Should operator overload methods be virtual?

Robert Jacques sandford at jhu.edu
Fri Nov 27 22:41:16 PST 2009


On Fri, 27 Nov 2009 22:58:00 -0500, retard <re at tard.com.invalid> wrote:

> Fri, 27 Nov 2009 15:32:21 -0800, Walter Bright wrote:
>
>> Making them not virtual would also make them not overridable, they'd all
>> be implicitly final.
>>
>> Is there any compelling use case for virtual operator overloads? Keep in
>> mind that any non-virtual function can still be a wrapper for another
>> virtual method, so it is still possible (with a bit of extra work) for a
>> class to have virtual operator overloads.
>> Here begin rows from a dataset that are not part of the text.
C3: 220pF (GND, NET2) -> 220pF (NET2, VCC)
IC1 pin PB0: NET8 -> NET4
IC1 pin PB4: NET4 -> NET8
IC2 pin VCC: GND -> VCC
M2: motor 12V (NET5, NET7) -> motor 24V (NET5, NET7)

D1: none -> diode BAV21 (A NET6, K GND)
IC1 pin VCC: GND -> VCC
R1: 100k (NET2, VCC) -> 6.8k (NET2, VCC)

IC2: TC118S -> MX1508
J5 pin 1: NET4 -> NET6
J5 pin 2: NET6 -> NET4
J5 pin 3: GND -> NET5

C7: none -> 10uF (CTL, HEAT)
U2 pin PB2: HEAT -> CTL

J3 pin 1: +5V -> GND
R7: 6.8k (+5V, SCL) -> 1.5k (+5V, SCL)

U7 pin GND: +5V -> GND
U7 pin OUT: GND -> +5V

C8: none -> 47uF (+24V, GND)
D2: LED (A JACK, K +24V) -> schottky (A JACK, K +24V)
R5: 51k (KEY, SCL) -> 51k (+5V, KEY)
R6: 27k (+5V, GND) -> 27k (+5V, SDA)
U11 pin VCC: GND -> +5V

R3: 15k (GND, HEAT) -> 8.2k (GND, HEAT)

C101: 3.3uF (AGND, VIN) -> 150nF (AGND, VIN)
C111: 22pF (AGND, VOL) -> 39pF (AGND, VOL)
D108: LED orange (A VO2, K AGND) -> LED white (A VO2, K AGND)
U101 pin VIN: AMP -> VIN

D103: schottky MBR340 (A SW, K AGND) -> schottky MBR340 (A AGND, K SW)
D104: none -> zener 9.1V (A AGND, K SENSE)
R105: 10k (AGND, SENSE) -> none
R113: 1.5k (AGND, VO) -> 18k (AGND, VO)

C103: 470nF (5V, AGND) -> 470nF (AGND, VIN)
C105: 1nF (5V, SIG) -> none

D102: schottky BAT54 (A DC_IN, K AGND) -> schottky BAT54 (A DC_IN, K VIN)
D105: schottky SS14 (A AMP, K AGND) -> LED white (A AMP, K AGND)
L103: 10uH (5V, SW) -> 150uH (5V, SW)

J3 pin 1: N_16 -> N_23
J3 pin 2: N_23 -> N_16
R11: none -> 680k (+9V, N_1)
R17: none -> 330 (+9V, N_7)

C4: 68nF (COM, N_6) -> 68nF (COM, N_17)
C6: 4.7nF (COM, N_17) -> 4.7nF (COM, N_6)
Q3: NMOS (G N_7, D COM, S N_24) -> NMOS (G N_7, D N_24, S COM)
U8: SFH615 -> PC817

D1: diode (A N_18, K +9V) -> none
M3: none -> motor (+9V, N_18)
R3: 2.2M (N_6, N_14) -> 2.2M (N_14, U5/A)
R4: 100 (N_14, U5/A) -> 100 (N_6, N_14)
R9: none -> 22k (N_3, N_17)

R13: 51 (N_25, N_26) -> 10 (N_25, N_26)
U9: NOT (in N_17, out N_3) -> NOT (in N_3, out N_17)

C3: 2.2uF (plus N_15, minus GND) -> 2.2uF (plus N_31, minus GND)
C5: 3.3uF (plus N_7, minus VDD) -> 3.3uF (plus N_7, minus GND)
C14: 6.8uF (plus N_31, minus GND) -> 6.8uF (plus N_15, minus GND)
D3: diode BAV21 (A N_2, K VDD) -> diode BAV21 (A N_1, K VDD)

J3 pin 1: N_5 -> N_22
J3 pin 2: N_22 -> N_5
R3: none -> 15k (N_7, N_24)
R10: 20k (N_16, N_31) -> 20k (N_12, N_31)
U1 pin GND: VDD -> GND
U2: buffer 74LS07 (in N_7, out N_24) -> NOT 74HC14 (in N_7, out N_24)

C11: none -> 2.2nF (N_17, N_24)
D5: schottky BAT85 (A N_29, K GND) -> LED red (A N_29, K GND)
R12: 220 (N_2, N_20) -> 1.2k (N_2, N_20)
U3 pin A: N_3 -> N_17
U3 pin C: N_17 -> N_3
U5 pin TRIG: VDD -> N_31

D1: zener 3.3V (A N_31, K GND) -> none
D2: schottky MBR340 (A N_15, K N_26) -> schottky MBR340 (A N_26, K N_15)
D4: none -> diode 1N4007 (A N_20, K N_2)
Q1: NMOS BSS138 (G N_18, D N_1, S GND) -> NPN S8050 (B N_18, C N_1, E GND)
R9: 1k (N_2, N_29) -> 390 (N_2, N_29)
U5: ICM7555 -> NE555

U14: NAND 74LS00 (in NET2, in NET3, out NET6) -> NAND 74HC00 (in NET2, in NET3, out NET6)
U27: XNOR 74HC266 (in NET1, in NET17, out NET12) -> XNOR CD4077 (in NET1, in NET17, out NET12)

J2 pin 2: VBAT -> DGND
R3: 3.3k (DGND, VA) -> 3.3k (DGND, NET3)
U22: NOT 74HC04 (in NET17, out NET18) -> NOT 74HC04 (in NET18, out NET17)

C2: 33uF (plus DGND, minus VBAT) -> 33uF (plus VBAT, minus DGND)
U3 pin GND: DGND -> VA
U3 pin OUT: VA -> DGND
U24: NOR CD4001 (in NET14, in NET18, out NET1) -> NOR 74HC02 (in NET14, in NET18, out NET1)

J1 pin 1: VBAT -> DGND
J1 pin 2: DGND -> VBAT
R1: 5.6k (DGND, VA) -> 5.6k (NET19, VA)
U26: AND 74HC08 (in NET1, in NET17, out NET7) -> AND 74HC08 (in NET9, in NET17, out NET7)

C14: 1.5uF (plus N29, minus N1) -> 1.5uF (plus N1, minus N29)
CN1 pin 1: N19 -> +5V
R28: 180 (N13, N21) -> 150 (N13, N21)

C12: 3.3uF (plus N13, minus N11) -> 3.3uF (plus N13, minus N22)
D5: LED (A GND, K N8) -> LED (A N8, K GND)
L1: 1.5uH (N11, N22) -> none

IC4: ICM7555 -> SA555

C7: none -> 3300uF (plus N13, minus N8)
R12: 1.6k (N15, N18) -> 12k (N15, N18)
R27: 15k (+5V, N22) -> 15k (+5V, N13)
It just wouldn't be the
>> default.
>
> Is this again one of those features that is supposed to hide the fact
> that dmd & optlink toolchain sucks? At least gcc can optimize the calls
> in most cases where the operator is defined to be virtual, but is used in
> non-polymorphic manner.

Yes and no. Yes, DMD doesn't have link time optimization (LTO), which is  
what enables this. No, because LTO can't do this optimization in many  
cases, such as creating/using a DLL/shared object. (Static libraries might  
also have some issues, but I'm not sure.)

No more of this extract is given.